Jo, this is a great post. You've provided a wealth of information (including the link you gave me on my blog) that I never even knew was out there.

As an educator, I see lots of unruly, undisciplined children. Often, I love them even more than their super-quiet, super-obedient classmates, despite the headaches they incite. To see a child excited about something, to see them come ALIVE, is heartwarming to me. I know, however, that lots of parents don't know what to do with these kids when faced with complaining teachers and other officials.

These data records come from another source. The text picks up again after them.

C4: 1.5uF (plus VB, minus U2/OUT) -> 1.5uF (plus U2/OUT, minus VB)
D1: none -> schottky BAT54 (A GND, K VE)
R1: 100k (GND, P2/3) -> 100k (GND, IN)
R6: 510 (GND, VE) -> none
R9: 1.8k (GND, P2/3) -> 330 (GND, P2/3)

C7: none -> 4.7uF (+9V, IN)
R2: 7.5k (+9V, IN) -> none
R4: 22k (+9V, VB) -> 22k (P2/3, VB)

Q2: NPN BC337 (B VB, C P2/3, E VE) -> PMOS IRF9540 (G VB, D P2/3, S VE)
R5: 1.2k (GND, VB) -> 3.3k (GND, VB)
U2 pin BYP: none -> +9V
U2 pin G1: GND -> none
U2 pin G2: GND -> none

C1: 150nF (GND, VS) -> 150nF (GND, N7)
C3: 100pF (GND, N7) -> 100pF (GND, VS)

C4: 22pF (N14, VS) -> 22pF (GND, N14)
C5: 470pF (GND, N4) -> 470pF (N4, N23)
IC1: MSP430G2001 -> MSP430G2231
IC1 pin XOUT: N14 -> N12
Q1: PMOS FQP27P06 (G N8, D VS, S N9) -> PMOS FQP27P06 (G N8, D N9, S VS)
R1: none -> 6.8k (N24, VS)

I do my best to give suggestions to parents who come to me for a conference due to bad behavior. Unfortunately, due to the culture of the kids I teach, the parents response is often that they will "whip" the child when they get home. That is not what I want. What I want is a parent who checks their kids homework, who withholds PRIVILEGES (i.e. video games, extra karate lessons, dinners out -- NOT necessities like food, shelter, hugs, and affection) when a child misbehaves, and who supports my expectations of a smoothly-running (though definitely boisterous at times!) classroom.

Here's the thing that bothers me most about these fundamentalists (actually, theres a lot that bothers me, but this is one): discipline does not have to be synonymous with PHYSICALITY in any way. I can effectively discipline my three-year-old-niece by turning off her favorite video until she does what I ask. I can put her in a chair for a four-minute time out (after which she is usually sobbing and comes running to me for hugs). I can consistently use non-physical techniques to teach and guide her to follow my expectations.

And, when she makes me angry, I can leave the room and give MYSELF a time-out.

I fully support a disciplined household. I run a disciplined classroom, and hope someday to raise disciplined children. But I will do so without once striking them, and without depriving them of the things they need to thrive in life.

Gosh, I didn't know I had so much passion about this! See how you inspire me to go off on these topics? :-)

Big hugs,
Jo

Susan said...

My come back to such parents is to tell them of my rebellious daughter. We went through hell with her. Then I remembered a quote my Grandma used to give my older cousins, which is the blog title!
Teens are supposed to rebel. Otherwise, they'd never leave to start their own lives. Which it seems most fundementalists don't want their kids to leave. They want to continue to dominate them.
Oh well, the courts around here are full of these kids rebelling in the worst possible ways. Too sad :(

shadowspring said...

The worst behaved children I was ever around in home schooled children were GKGW children. They were so totally controlled by mom that the minute she turned her back they belittled and bullied any other child misfortuante enough to be in their path. Ugh.

On one occasion I even wrote the url for www.ezzo.info on the inside cover of a copy of Babywise at the bookstore! People need to know.

On the other hand, if a home is filled with love and mercy, if a parent is sensitive to a child's needs, feeding an infant on a schedule won't ruin them for life. My next door neighbor, who was not religious, used Babywise to set up a feeding schedule for her twins. The girls were happy, well fed and clearly doted on.

GKGW is way more than Babywise, though. It is a "guide" to lifelong discipline intended to result in perfection of moral character. I strongly condemn GKGW anytime I met someone promoting it. Though I have heard the Ezzos renamed it and are marketing it still with the new moniker.